De-Consolidation Homesick Blues

Written March 2, 2009

I’ll admit, I flipped the switch too early. Sometime during that bumpy, dusty, overnight truck ride, my imagination betrayed me.

Under normal conditions, it takes 11 hours to get from Fianar from Ikongo. That night it took 16, so I had plenty of time to explore all the implications of the inevitable hypothesis of what if this is goodbye? By the time we got to Fianar, I’d worked out so many contingencies, wrapped my head so tightly around the idea of evacuation that I forgot to leave room for any other eventuality.

And who can blame me? Who doesn’t want that narrative? I, a worker for peace, had to be dragged across a tarmac and into a plane while the country self-destructed around me! Who doesn’t want to step out of Reagan National Airport in the middle of February shod in flip flops, unshaven and jacketless because… well, dammit, that’s all the time there was!

So, you understand, during those three weeks of excruciating uncertainty and mind-rattling ambiguity, my stomach tweaked itself a notch tighter every time it looked like my life might not be as exciting as I had imagined. Going back to my village of Ambolomadinika became inconceivable.

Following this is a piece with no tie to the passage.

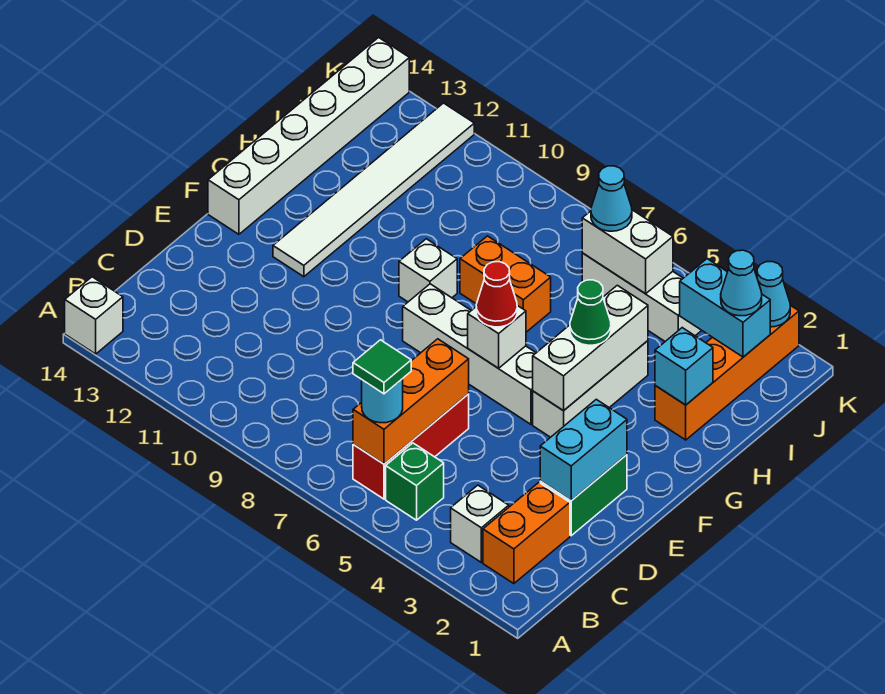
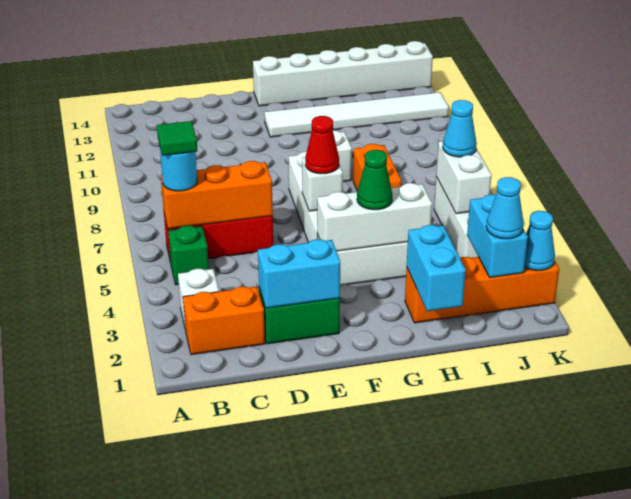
white brick A14 level 1 -> none
cyan brick H2 level 2 -> cyan brick H1:H2 level 2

I was afraid it’d be weird. That things would be intrinsicially different now that the fragile nature of the relationships I’d built had been laid bare. Afraid that they’d resent me for being a needle drop away (get it? Because Andry is a former disc j—ah, forget it) from writing the whole thing off as an aborted vacation. Afraid that all my half-baked projects would fall apart. They probably will anyhow, but this at least would have given me a scapegoat.

But here’s the punchline, O Patient Reader: Nothing has changed. If anything, things have gotten better. I feel much less obligated to put up with people who only see me as a walking sack of money. Mind you, there are still annoyances. The madness caused by too much time in your head, the stark differences in expectations, the day to day cultural subtleties I’m sure to never truly grasp. They’re all still there. But these annoyances are part of a routine deep enough to swim in and solid enough to stand on. They are family.

Like too many of us, I’ve been to the edge of life-altering moments before and experienced the pre-emptive (perhaps artificial?) hindsight that refocuses and revitalizes the old reality. It’s happened often enough that I reluctantly acknowledge that this new frame of reference will relax into the old. The head time, expectations and culture will likely prevail, and soon enough I’ll be back to staining the pages of my journal blue with ball-point fury. At least until experience and time bring genuine hindsight. The principle behind every Peace Corps service is the hope that this happens before you become an RPCV.

I found this in one of the notebooks I packed out of Madagascar. I wrote it the interim between consolidation and evacuation. I'd intended to upload it during my next trip to Fianar.